"No, not really."
Reacher said, "I'm thinking that if I don't know the person who made the deposit, then it's a thousand and thirty bucks' worth of a mistake. But if I do know the person, it might be a call for help."
"I still don't understand."
"Look at how it's written. It might be a ten-thirty radio code, not a thousand and thirty dollars. Look at it on paper."
"Wouldn't this person just have called you on the phone?"
"I don't have a phone."
"An e-mail, then? Or a telegram. Or even a letter."
"I don't have addresses for any of those things."
"So how do we contact you, usually?"
"A credit into your bank would be a very odd way of communicating."
"It might be the only way."
"A very difficult way. Someone would have to trace your account."
"That's my point," Reacher said. "It would take a smart and resourceful person to do it. And if a smart and resourceful person needs to ask for help, there's big trouble somewhere."

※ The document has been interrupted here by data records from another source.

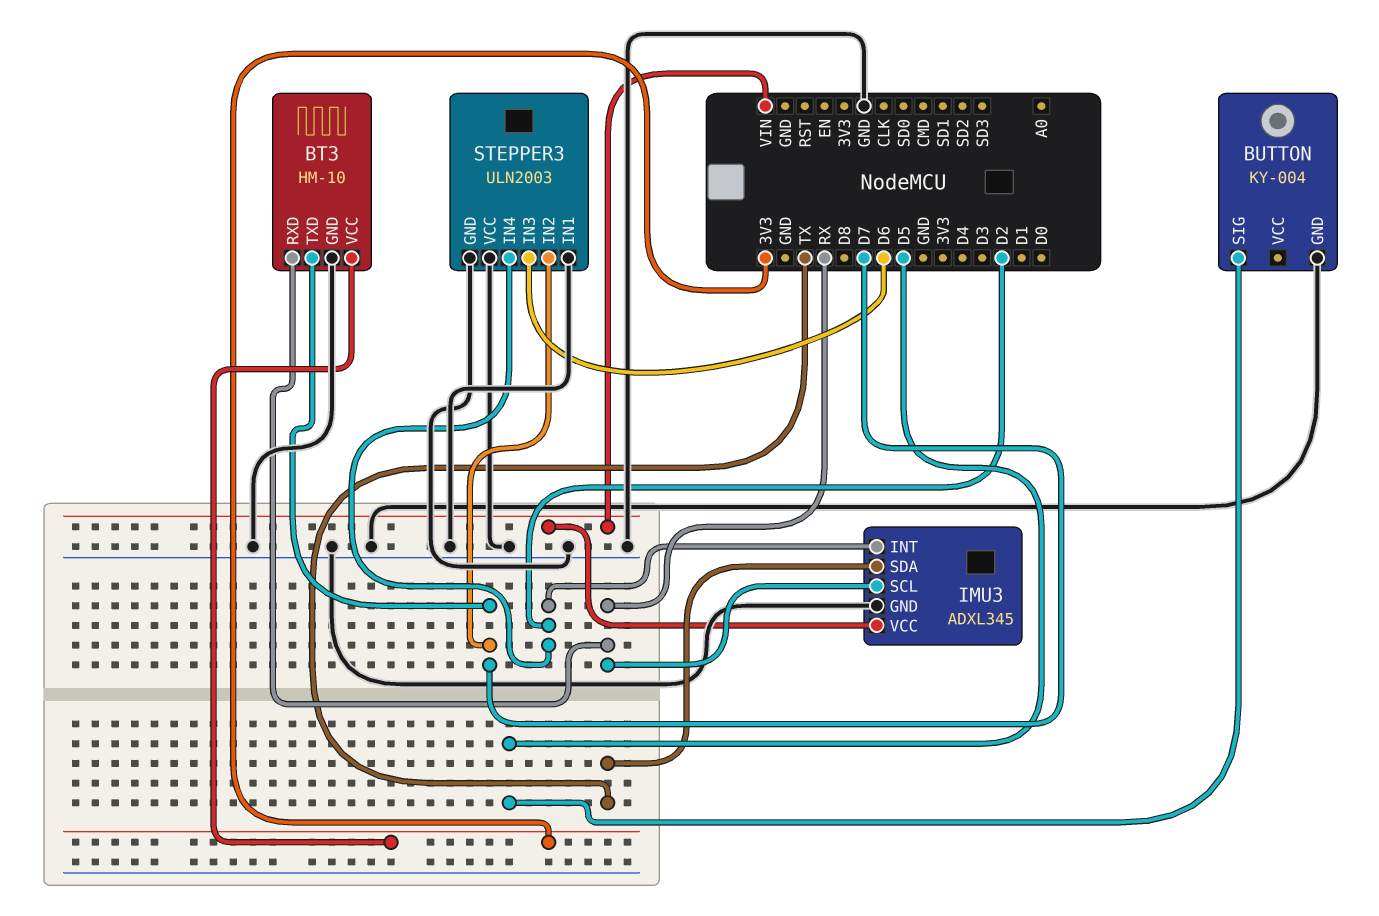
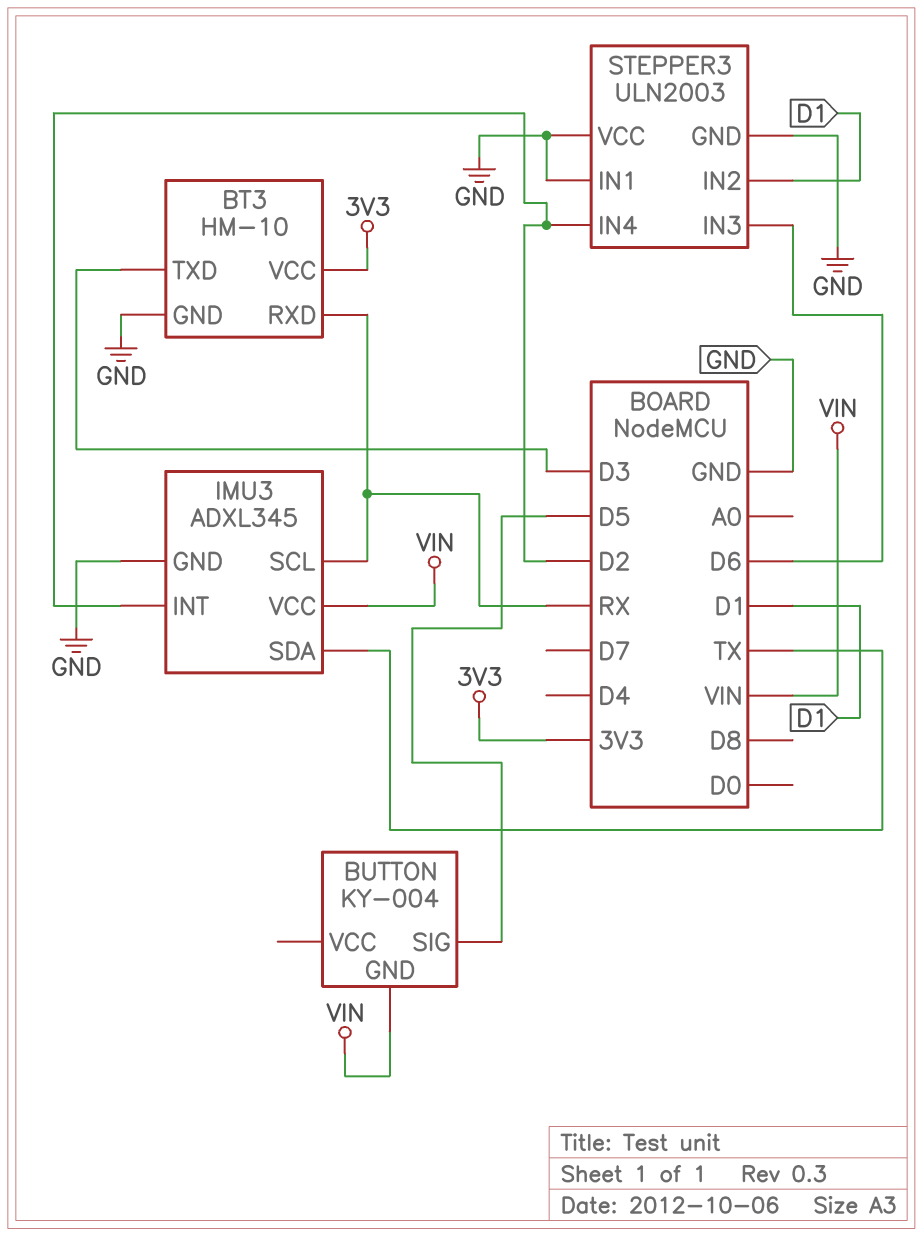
BT3 pin TXD: D7 -> D3
BUTTON pin GND: GND -> VIN
STEPPER3 pin IN2: D7 -> D1

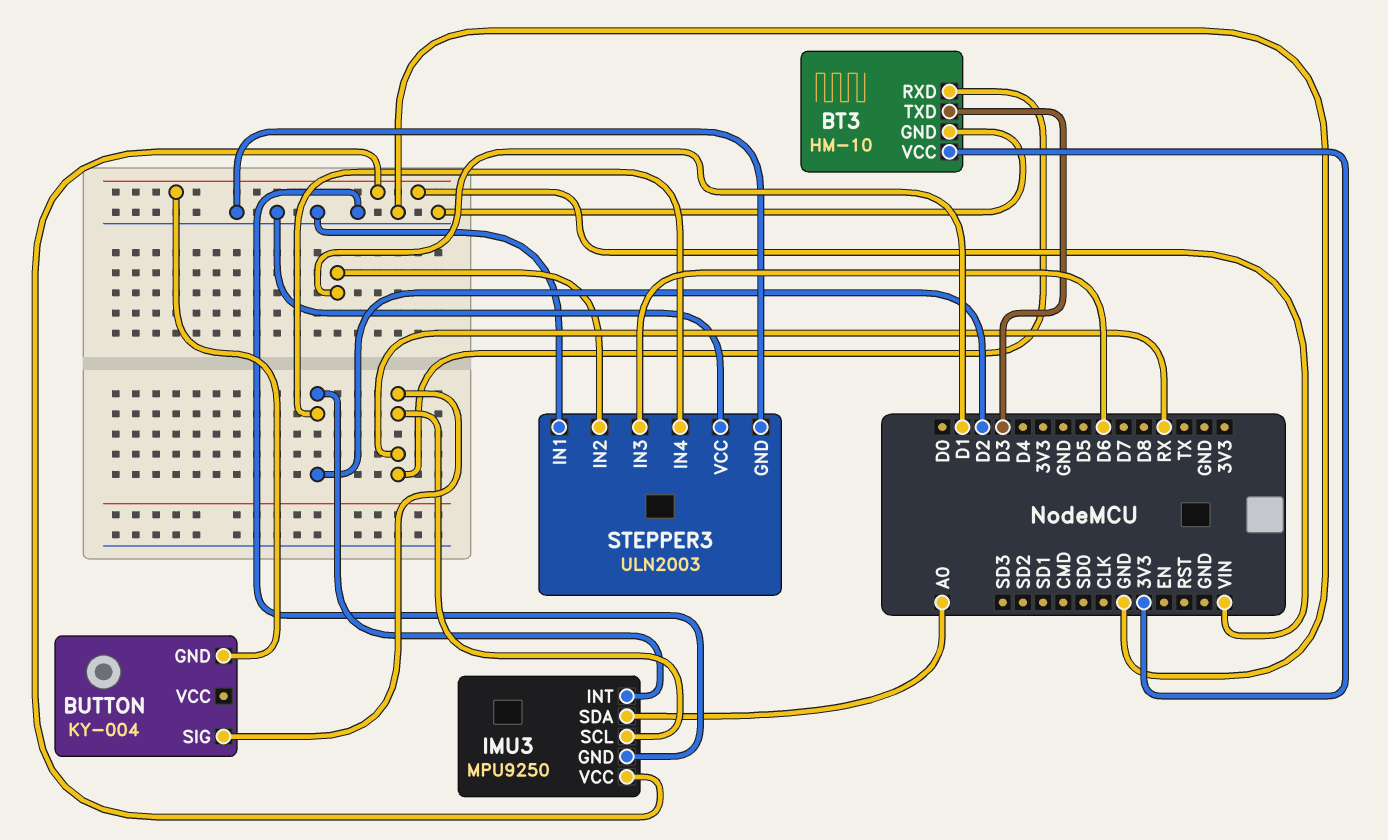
BUTTON pin SIG: D5 -> RX
IMU3: ADXL345 -> MPU9250
IMU3 pin SDA: TX -> A0

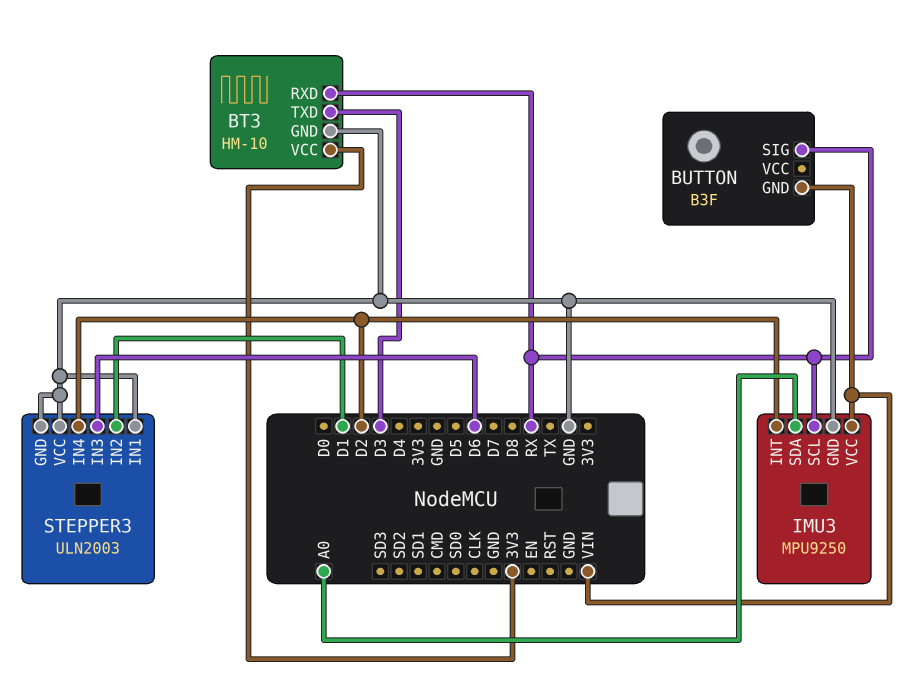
BUTTON: KY-004 -> B3F

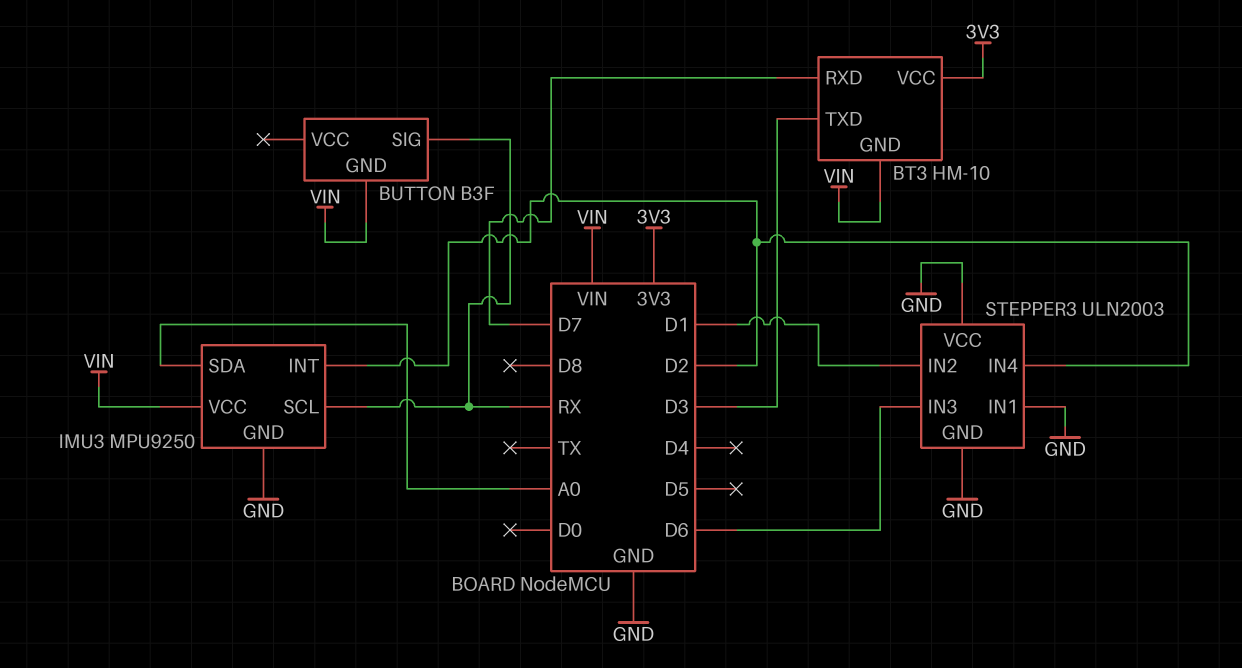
BT3 pin GND: GND -> VIN
BT3 pin RXD: RX -> D7

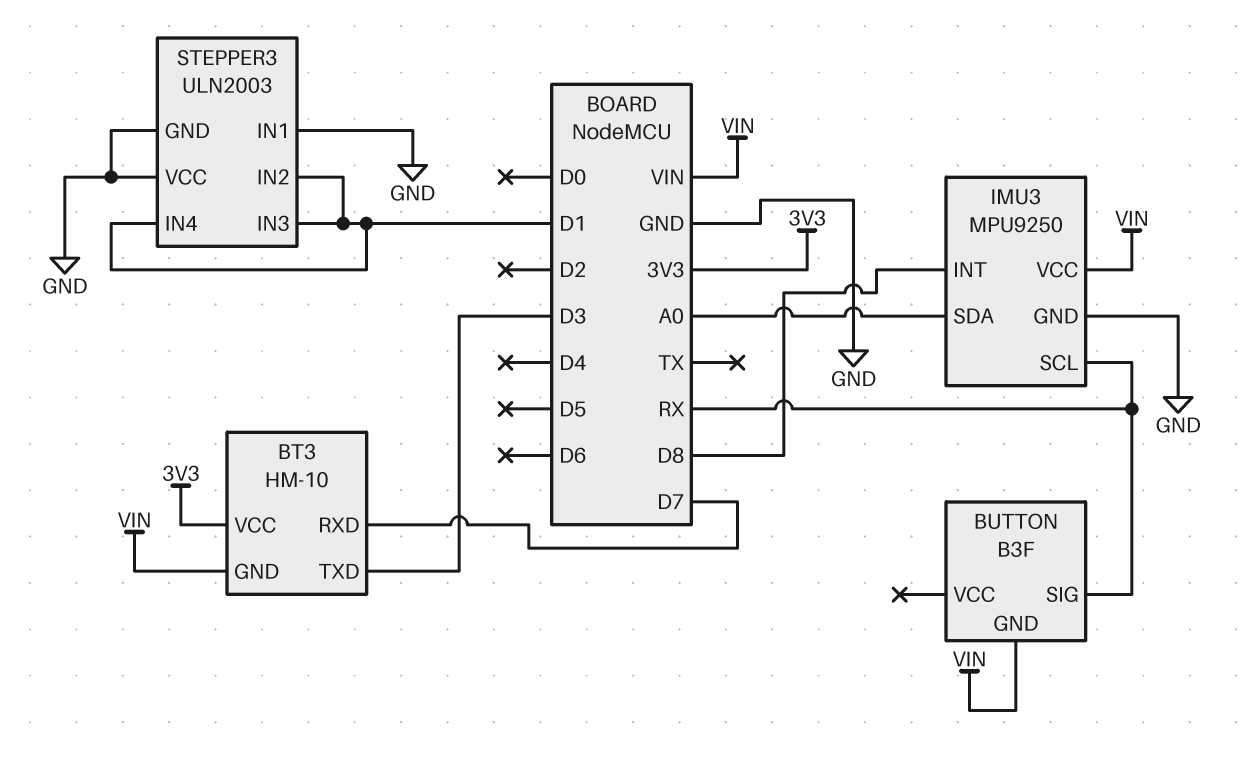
IMU3 pin INT: D2 -> D8
STEPPER3 pin IN3: D6 -> D1
STEPPER3 pin IN4: D2 -> D1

"It would be expensive, too. Someone would be out more than a thousand dollars."
"Exactly. The person would have to be smart and resourceful and desperate."
Silence on the phone. Then: "Can't you just make a list of who it might be and try them all?"
"I worked with a lot of smart people. Most of them a very long time ago. It would take me weeks to track them all down. Then it might be too late. And I don't have a phone anyway."
More silence. Except for the patter of a keyboard.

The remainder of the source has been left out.